India menanggung beban infeksi COVID-19 tertinggi di dunia setelah Amerika Serikat, dengan total 28,8 juta kasus, menurut data Kementerian Kesehatan. Sementara, total kematian COVID-19 di India berjumlah 346.759.

Gelombang kedua COVID-19 yang sebagian besar menghantam daerah pedalaman India belum mereda, namun New Delhi dan sejumlah kota lainnya sedang berupaya agar lebih banyak usaha ekonomi dapat kembali beroperasi. Aturan mobilitas juga akan dilonggarkan mulai Senin.

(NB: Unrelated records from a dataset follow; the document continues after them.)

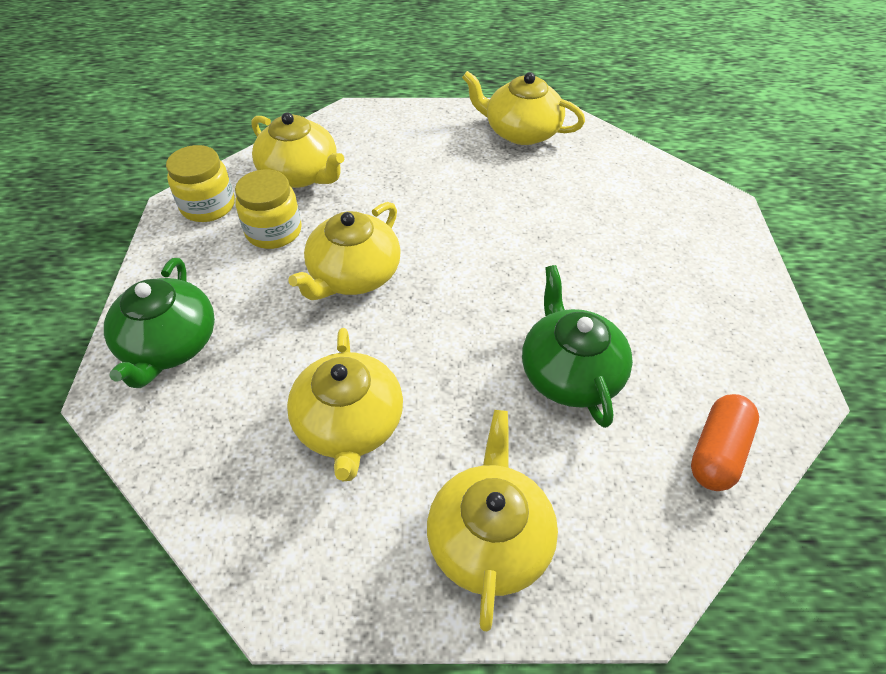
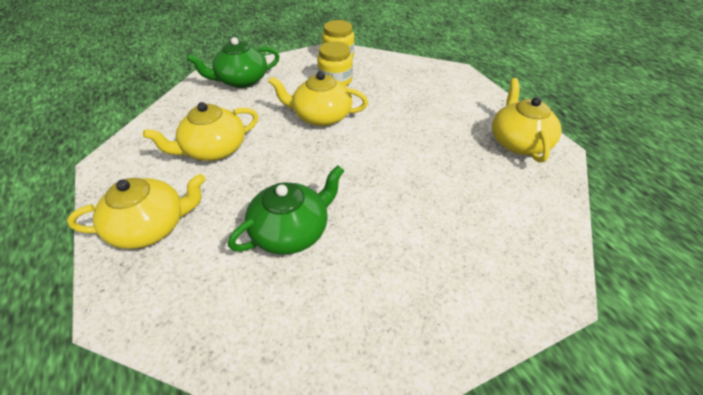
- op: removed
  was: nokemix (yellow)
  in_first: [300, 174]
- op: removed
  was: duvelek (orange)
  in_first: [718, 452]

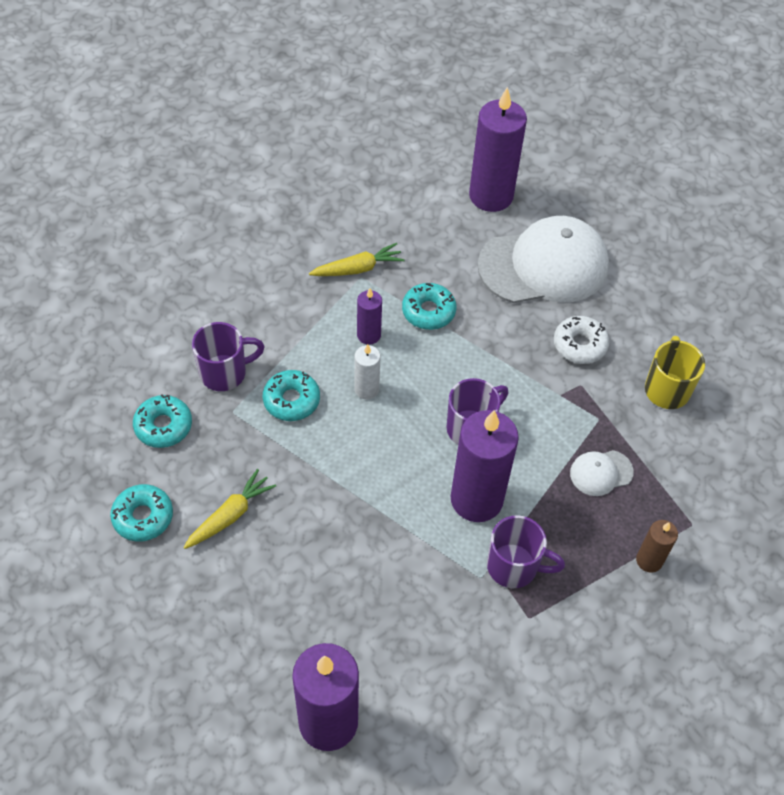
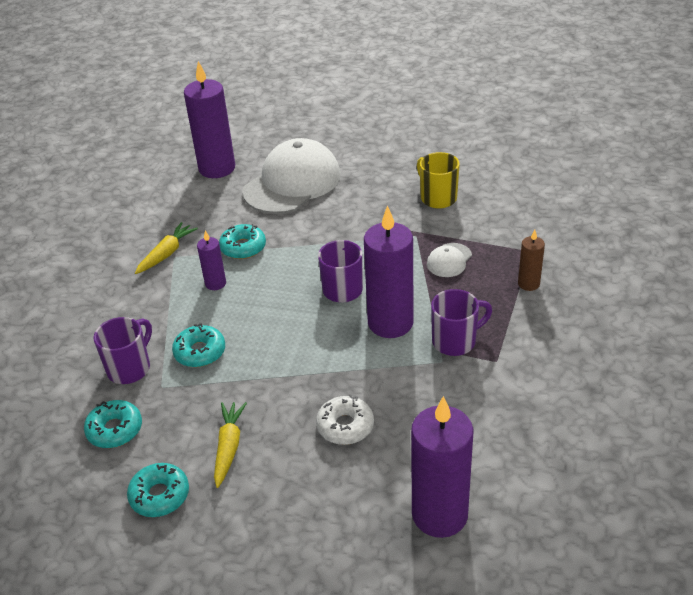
- op: removed
  was: zelepito (white)
  in_first: [366, 389]
- op: moved
  was: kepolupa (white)
  in_first: [580, 345]
  in_second: [345, 426]

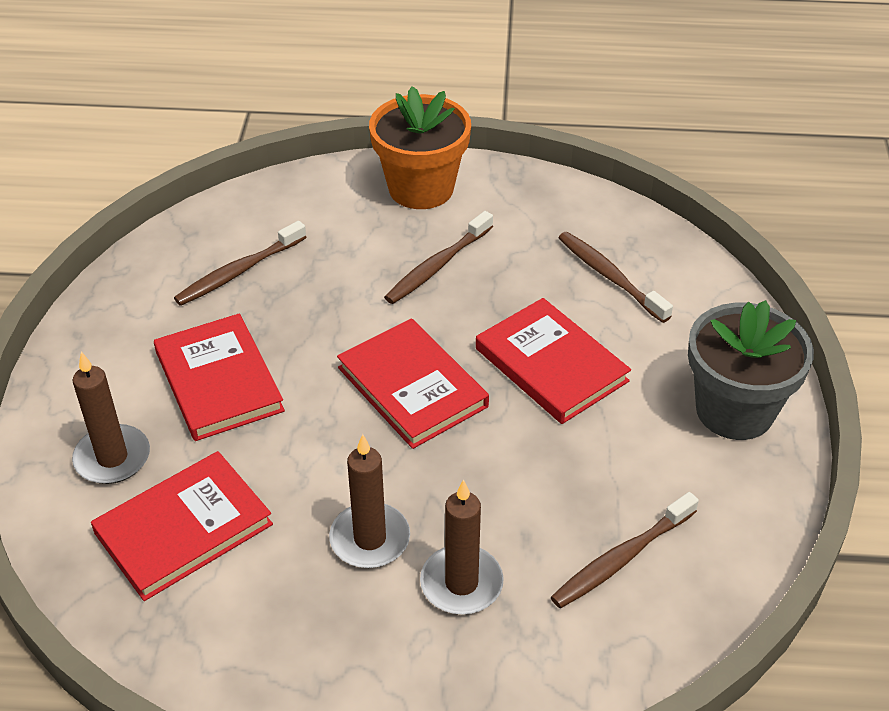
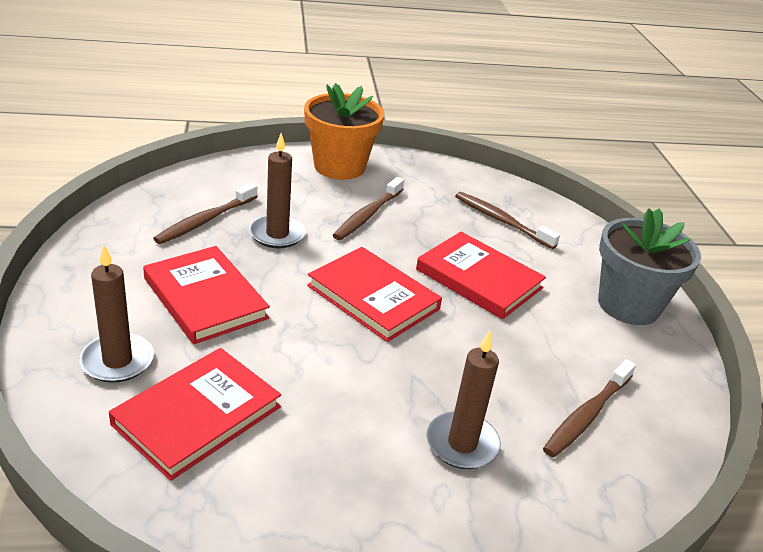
- op: moved
  was: zelepito (brown)
  in_first: [370, 539]
  in_second: [277, 234]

Negara Bagian Maharashtra, wilayah terkaya di India sekaligus yang terparah mengalami pandemi selama gelombang kedua, pekan ini berencana secara perlahan menghapus penguncian ketat COVID-19 yang diberlakukan pada April.

Para ilmuan memperingatkan bahwa gelombang ketiga COVID-19 berpotensi mengguncang India pada akhir tahun ini, kemungkinan lebih berdampak pada anak-anak.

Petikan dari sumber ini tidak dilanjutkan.